Keeping up with a blog a day is hard! Especially after happy hour. So I turn today to Jeff Turin for inspiration. Jeff, like me, is from the U.S. but now calls New Zealand home. He arrived in New Zealand with his wife and kids in 2010 and shared some of his initial blog posts with me so today I am borrowing (with permission) from Jeff.
Jeff’s blog just goes to show you how New Zealand is a ridiculously practical country.
by Jeff Turin
I have a growing “I hadn’t even thought about that” file that contains interesting tidbits that I discovered about New Zealand after arrival, but hadn’t even considered pondering prior.
The New Zealand dollar has varied approximately between US $0.67 and US $0.80 in the last two years or so. Today it is at about $0.74. That would make 1 New Zealand cent worth 0.74 US cents. Except there isn’t a New Zealand cent (at least not physically).
New Zealand, like Australia, got rid of their 0.01 coins years ago. They don’t even have a 0.05 denominated currency. The smallest is 0.10 or 10 cents. This means that anything paid for with cash is rounded. If the bill ends in 0.01 to 0.04 it is rounded down, otherwise it is rounded up.

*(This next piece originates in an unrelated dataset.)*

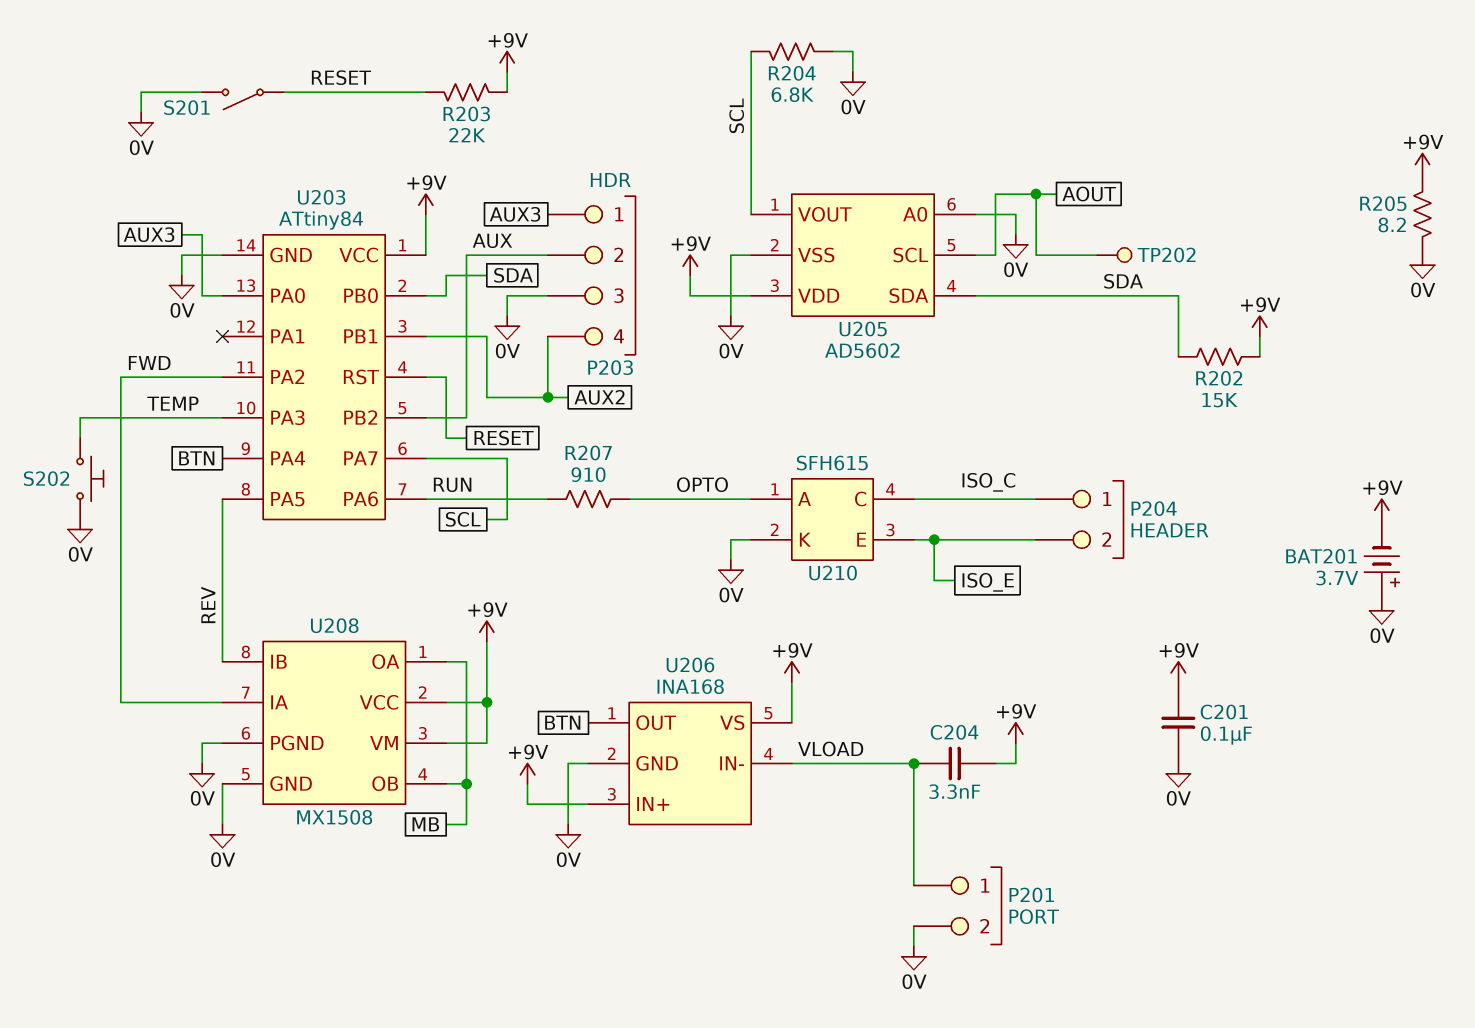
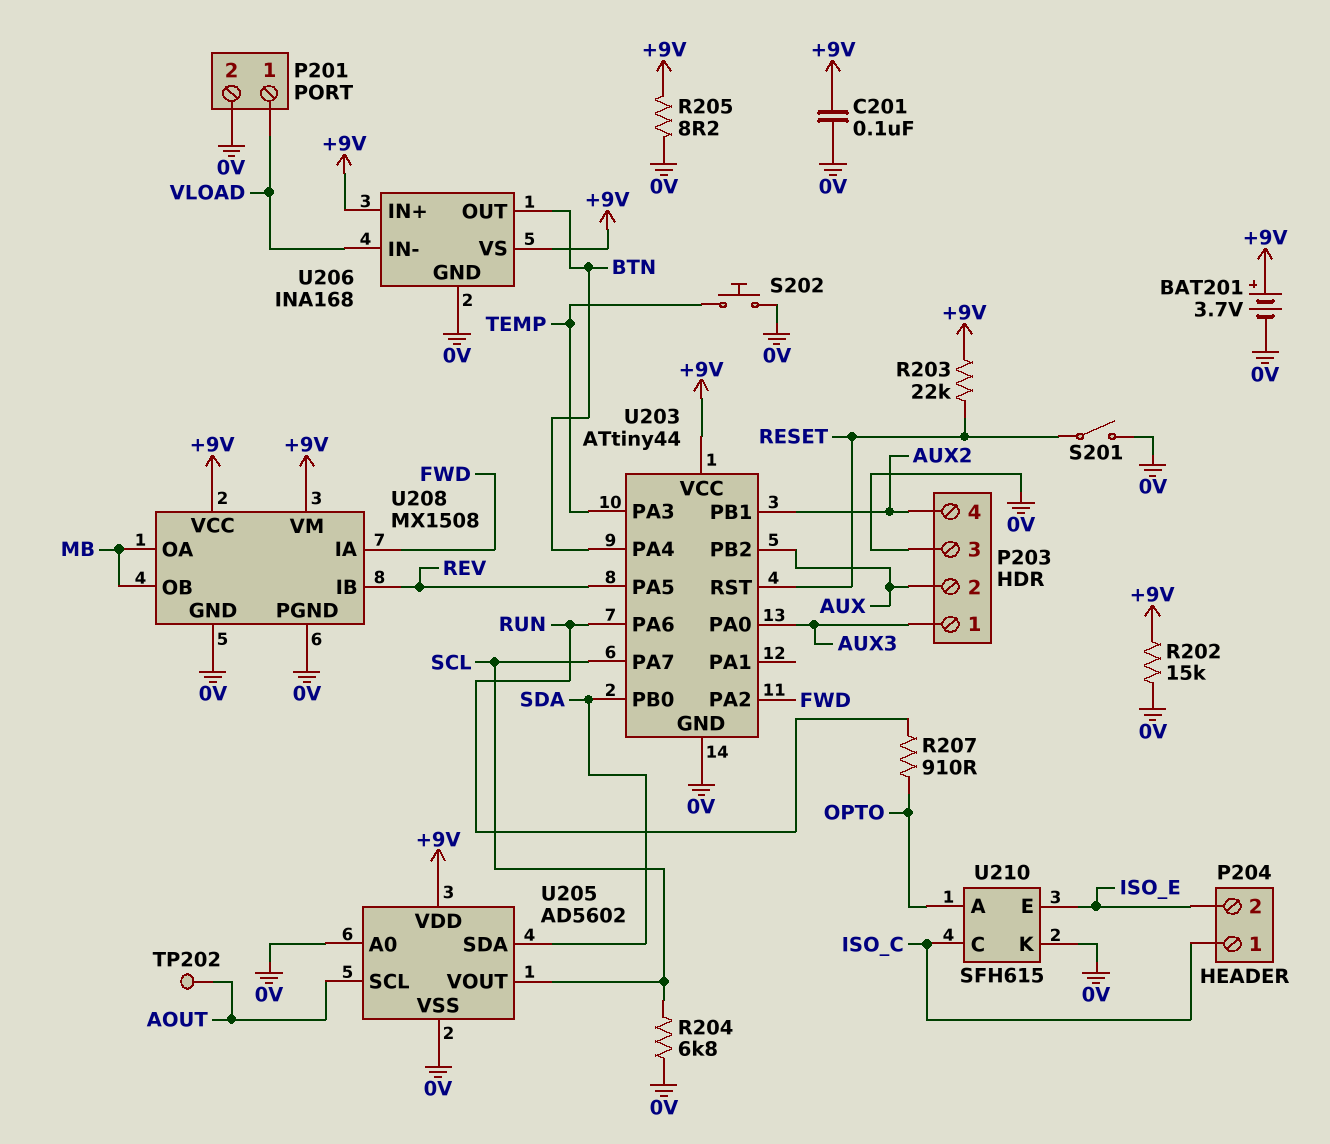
BAT201: 3.7V (plus 0V, minus +9V) -> 3.7V (plus +9V, minus 0V)
C204: 3.3nF (+9V, VLOAD) -> none
R202: 15k (+9V, SDA) -> 15k (+9V, 0V)
U203: ATtiny84 -> ATtiny44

Now if payment is made with a check (cheque in NZ) or electronically (debit card, credit card, or EFTPOS* at point of sale OR on-line bill pay/funds transfer) the amount is precise to the cent.
Because transactions are rounded to the 0.10, there is also no 0.25 piece. Currency is as follows:
Coins: $0.10, $0.20, $0.50, $1, $2
Paper: $5, $10, $20, $50, $100
The smallest paper denomination is $5.
It has been well noted that it costs more to make a penny than the penny itself is worth. Additionally the cost of handling them, by banks, consumers and merchants, certainly far exceeds the significance of precision they offer. The fact that many American retailers resort to give-a-penny-take-a-penny cups is a clear indication of indifference to their value, and this practice is simply a proxy for formalized rounding.
Canada seems to be poised to drop it’s cent:
While there would be costs is changing some accounting practices and some POS software, it seems prudent for the US to consider the same.
*EFTPOS, which would apparently stand for “electronic funds transfer, point of sale”, is a debit card payment system that is ubiquitous in New Zealand. It is pronounced “ehftpahs,” which although awkward, is better than having to say the six letters individually every time you buy something. Its prevalence is partly because New Zealand is a fairly cash-oriented consumer culture. EFTPOS is used to make retail purchases, but also to pay a doctor, library fines, customs fees, etc. The EFTPOS card is swiped through a reader at the point of sale, the user chooses a linked account and enters a PIN to complete the payment.